Recurrence and transience for the frog model on trees

TL;DR

This paper investigates the recurrence and transience behavior of the frog model on infinite d-ary trees, establishing phase transitions at specific degrees and using a mix of analytical and computational methods.

Contribution

It proves the phase transition between recurrence and transience for the frog model on trees, including a recursive distributional equation and computer-assisted proofs.

Findings

Recurrent for d=2

Transient for d≥5

Phase transition at d=4 and 5

Abstract

The frog model is a growing system of random walks where a particle is added whenever a new site is visited. A longstanding open question is how often the root is visited on the infinite $d$-ary tree. We prove the model undergoes a phase transition, finding it recurrent for $d=2$ and transient for $d\geq 5$. Simulations suggest strong recurrence for $d=2$, weak recurrence for $d=3$, and transience for $d\geq 4$. Additionally, we prove a 0-1 law for all $d$-ary trees, and we exhibit a graph on which a 0-1 law does not hold.

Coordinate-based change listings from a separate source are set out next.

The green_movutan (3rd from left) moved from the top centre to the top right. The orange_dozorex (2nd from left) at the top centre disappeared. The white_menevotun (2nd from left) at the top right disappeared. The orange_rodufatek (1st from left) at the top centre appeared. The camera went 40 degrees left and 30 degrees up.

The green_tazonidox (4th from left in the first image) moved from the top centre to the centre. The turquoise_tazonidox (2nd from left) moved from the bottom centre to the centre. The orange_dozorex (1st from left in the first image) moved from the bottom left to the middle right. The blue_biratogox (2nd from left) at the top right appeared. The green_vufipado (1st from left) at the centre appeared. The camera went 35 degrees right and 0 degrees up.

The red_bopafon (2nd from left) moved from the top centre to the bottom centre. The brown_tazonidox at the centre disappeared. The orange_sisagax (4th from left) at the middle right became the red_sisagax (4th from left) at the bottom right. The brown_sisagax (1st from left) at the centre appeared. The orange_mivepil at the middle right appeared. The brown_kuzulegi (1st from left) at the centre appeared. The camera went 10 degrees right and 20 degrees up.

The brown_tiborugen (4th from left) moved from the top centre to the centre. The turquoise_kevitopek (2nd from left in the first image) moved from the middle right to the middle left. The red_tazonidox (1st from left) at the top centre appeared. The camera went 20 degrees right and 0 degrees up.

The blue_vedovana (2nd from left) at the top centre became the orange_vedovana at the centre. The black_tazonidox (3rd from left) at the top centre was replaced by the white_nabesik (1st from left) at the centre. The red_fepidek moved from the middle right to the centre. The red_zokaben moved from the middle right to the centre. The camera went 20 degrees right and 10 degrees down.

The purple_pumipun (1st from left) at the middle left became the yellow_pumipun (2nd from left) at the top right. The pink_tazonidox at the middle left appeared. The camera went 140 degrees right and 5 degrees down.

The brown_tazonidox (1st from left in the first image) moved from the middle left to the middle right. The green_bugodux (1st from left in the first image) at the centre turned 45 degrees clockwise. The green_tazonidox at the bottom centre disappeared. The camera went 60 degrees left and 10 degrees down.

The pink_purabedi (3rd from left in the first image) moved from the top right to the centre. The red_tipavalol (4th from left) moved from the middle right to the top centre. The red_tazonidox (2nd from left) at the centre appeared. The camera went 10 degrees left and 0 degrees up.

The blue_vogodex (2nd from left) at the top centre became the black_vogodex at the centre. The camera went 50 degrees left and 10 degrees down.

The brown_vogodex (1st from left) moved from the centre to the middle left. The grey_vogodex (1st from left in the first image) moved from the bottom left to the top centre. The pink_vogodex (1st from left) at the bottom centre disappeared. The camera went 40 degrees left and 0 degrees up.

To prove recurrence when $d=2$, we construct a recursive distributional equation for the number of visits to the root in a smaller process and show the unique solution must be infinity a.s. The proof of transience when $d=5$ relies on computer calculations for the transition probabilities of a large Markov chain. We also include the proof for $d \geq 6$, which uses similar techniques but does not require computer assistance.